How a USAID exit sparked a private drive to power Africa’s health clinics

When the U.S. Agency for International Development pulled out of an ambitious health electrification program in Africa, the future of thousands of rural clinics seemed uncertain. Most projects don’t recover from the sudden loss of donor funding. Yet in Tanzania, one effort not only survived — it set the stage for a private-sector partnership now poised to electrify 50,000 facilities across 10 countries.

That story, shared at Devex’s Impact House on the sidelines of the 80th United Nations General Assembly, became a touchstone for a wider debate: How private capital can step into roles once dominated by public aid, and what it takes to make those investments work.
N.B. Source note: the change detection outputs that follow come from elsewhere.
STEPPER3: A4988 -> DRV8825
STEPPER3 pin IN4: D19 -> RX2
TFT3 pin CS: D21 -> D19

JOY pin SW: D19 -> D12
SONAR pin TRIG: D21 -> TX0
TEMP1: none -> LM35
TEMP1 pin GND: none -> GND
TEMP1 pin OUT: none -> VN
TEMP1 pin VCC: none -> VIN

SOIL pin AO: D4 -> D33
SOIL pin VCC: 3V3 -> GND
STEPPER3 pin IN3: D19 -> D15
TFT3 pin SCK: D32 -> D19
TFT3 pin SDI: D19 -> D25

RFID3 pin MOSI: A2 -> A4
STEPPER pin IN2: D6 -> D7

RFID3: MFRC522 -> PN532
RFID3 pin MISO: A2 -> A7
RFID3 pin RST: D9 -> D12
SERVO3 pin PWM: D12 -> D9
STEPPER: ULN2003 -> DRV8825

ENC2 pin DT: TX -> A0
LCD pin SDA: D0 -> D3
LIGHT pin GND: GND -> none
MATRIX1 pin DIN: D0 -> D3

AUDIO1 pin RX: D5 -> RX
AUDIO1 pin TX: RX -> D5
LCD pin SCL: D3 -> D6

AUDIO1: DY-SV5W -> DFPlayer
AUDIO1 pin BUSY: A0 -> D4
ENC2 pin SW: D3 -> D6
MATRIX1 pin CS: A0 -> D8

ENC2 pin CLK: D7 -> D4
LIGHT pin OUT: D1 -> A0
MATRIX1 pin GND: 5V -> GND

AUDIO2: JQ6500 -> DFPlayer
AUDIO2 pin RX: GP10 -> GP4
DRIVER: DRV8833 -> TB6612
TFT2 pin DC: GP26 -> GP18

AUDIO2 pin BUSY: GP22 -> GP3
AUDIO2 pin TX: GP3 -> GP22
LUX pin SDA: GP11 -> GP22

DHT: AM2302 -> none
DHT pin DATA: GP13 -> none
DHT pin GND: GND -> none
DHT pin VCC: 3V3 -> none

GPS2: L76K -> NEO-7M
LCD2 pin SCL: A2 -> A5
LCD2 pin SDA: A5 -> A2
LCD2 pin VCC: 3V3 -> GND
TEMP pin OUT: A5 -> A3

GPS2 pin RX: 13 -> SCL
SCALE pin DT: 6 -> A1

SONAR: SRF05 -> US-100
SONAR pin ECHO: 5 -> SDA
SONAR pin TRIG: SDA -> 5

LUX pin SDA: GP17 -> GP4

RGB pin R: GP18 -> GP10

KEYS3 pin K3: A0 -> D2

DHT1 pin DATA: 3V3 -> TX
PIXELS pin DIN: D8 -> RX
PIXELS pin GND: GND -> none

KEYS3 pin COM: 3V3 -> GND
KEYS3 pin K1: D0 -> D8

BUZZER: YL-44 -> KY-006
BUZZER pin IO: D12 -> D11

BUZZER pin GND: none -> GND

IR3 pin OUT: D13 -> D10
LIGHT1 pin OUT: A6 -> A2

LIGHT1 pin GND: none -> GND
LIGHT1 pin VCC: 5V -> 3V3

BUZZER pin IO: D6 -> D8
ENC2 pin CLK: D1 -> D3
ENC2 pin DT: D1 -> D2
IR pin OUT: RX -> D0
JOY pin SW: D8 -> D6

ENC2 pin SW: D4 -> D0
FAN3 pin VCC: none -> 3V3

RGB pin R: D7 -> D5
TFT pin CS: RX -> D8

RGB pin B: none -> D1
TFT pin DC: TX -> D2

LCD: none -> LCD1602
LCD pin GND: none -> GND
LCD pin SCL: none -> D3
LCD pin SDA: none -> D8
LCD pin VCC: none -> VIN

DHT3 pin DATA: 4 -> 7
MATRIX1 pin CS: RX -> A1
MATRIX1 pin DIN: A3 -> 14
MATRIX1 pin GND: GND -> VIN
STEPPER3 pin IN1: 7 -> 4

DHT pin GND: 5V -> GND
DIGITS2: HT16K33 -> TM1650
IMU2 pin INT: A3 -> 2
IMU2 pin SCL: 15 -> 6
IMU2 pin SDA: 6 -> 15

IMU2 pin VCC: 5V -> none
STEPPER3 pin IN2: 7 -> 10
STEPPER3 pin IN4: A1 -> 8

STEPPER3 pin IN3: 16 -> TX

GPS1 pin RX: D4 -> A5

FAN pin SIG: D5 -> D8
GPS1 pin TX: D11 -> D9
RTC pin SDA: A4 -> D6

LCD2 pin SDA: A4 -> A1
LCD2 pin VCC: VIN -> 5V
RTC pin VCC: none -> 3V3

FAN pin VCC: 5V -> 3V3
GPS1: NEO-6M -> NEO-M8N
Panelists stressed that proof-of-concept funding, patient partnerships, and protection against currency volatility are all essential to shift more money into climate action in emerging markets.

USAID launched the Health Electrification and Telecommunication Alliance, or HETA, to bring power to 20,000 health facilities across Africa, according to Zola Intelligence CEO Bill Lenihan, pairing donor funding with support from Bechtel, a U.S. engineering and construction firm. When the program reached Tanzania, a local company won the contract to electrify about 1,000 clinics and turned to Zola Intelligence, a renewable energy provider, for the technology. Within a month, those clinics were running on reliable power — proof, Lenihan said, that the model could work at speed and scale.